You want the impedance of the coupling capacitor to be "small" compared with other impedances, for the frequency range you are interested in. But that won't necessarily change the output impedance of the amp.

In addition to this I will pass my output through another emitter follower (i.e. buffer stage) before attaching my 60 ohm load at the output?
That's a good idea. For the 3 basic configurations of a single-transistor amplifier stage (common emitter, base, and collector) the emitter follower has the lowest output impedance.

You could try an alternative design with a common emitter output stage with a small collector resistor to get a low output impedance. That will mean voltage gain of the stage is also low, but any voltage gain means the previous stage has to do less work. Try it both ways.

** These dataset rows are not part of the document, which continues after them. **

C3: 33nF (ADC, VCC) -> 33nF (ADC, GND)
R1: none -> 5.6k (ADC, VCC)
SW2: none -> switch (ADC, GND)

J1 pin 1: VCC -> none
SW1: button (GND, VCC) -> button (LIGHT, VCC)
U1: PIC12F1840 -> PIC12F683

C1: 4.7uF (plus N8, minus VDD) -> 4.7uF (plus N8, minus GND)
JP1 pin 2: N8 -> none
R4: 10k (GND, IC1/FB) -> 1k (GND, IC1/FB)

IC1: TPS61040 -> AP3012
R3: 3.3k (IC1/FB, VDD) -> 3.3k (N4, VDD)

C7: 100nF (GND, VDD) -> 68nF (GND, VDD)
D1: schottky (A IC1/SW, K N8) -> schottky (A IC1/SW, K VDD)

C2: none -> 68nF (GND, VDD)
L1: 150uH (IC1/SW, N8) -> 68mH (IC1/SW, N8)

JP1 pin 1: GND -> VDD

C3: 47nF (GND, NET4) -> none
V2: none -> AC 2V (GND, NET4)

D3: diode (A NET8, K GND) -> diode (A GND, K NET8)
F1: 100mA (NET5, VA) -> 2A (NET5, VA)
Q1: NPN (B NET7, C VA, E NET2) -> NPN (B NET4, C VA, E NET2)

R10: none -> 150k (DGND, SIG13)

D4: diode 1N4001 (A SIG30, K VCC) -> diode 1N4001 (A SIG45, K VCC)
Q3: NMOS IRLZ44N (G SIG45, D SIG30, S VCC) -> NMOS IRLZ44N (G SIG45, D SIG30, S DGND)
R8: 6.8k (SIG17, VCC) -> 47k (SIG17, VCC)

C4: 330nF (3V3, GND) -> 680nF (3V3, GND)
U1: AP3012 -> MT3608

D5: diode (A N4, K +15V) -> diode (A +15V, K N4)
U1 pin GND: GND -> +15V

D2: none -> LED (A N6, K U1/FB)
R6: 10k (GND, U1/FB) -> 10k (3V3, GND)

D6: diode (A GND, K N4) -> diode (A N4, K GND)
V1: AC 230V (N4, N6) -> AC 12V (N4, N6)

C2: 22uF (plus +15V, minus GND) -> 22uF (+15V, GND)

Aren't Class-A amplifiers highly inefficient?
Yes, but...

Is there a way I can achieve the same results but with a Class-AB amplifier?
... your requirements specification doesn't say anything about efficiency. The required output is 0.5V into 60 ohms, which is an output power of about 4 mW. Unless you are trying to design an ultra-low-power circuit, efficiency is not very important here. Of course if the required output power was 4kW not 4mW, a Class A amplifier would not be a good design.

EDIT: Re efficiency: http://en.wikipedia.org/wiki/List_of_battery_sizes gives the minimum capacity of any type of "9V battery" as 120mAh (and most types have bigger capacity than that). So for 8h use, you can afford 120/8 = 15mA total current, which is 15x9 = 130mW total power consumption. So compared with the 4mW required output power, you don't need to worry much about power usage.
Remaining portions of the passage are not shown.